Monday, May 28, 2012


Special to TorSun
28 MAY 2012
R: 5/5

Pictured: Alana Hibbert, Thom Allison

NIAGARA-ON-THE-LAKE — RAGTIME, like the nation whose story it tells, is a big, sprawling affair that almost defies any stage that might try to contain it. And while this oh-so-American musical might be considered an unusual choice for the Shaw Festival in a year marking the bicentenary of the War of 1812, in which this little town played a big part of course, it proved Saturday in its opening performance at the Festival Theatre to be not only a popular, but perhaps, a perfect choice.

Besides, based on E.L. Doctorow’s novel and adapted to the stage by Terrence McNally (book), Stephen Flaherty (music) and Lynn Ahrens (lyrics), it has an established Canadian pedigree. Premièred in 1996 by Garth Drabinsky’s LiveEnt, it went on to enjoy a successful Broadway run, winning a brace of Tony nominations and awards, as well as considerable critical acclaim along the way.

And while the Shaw’s production may evoke memories of that earlier production, it never suffers from subsequent comparisons, its smaller stage and more limited resources well, even beautifully, disguised by the combined artistry of director Jackie Maxwell, designer Sue LePage and choreographer Valerie Moore, bolstered by a hugely impressive creative team. It more than makes up for in intimacy what it lacks in spectacle.

Set in and around New York in the early 20th century, RAGTIME braids three storylines into a quintessential American tale. It begins with an upper middle class white family, led by Father, a self-involved patriarch played with perhaps too heavy a dollop of unction by Ben Campbell. When Father decides to go exploring, Mother (Patty Jamieson) steps into the breach, discovering a broader world than she’d ever imagined, although not as broad as that uncovered by her Younger Brother (Evan Alexander Smith).

She also discovers an abandoned baby, the son of Sarah (Alana Hibbert), a black servant, and her paramour, a charismatic ragtime musician named Coalhouse Walker, Jr. (Thom Allison). About the same time, Mother’s path intersects that of Tateh (Jay Turvey), a Jewish immigrant and his ailing daughter, fled to America from Eastern Europe, only to become mired, for a time, in the grinding poverty they fled. Against an ever-shifting human backdrop that throws famous folk like Booker T. Washington (Aadin Church), Emma Goldman (Kate Hennig), notorious showgirl Evelyn Nesbitt (Julie Martell), Henry Ford (Peter Millard) and Harry Houdini (Kelly Wong) into their sphere, the three families explore an American dream that morphs quickly into a nightmare and, for the lucky, back into that dream again.

Though one might quibble with a very few of her individual choices, Maxwell nonetheless forges her extensive cast into a truly impressive ensemble that grabs an audience by its heartstrings at the top of the show and never lets go, tackling not only Moore’s often-inventive choreography, but a score served up under the fine musical direction of Paul Sportelli, with highly disciplined artistry as well.

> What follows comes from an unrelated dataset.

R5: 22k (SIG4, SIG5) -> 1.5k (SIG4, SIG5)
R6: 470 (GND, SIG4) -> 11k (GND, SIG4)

But while it is the entire company that carries this production aloft, it truly soars on the wings of a few individual performances, capped by Allison’s carefully crafted, powerful turn, a turn often matched by Jamieson, who brings an aching sense of perplexed humanity to her performance. In supporting turns, look for particularly fine work from Hennig, Wong, Church and Millard —  frontmen for one of the hardest working ensembles on a Canadian stage.

This production leaves one with the suspicion that not only has RAGTIME ripened over the past 20 years, but that, as decanted by the Shaw Festival in a world of Barack Obama and Trayvon Martin, it just might make 2012 a vintage year.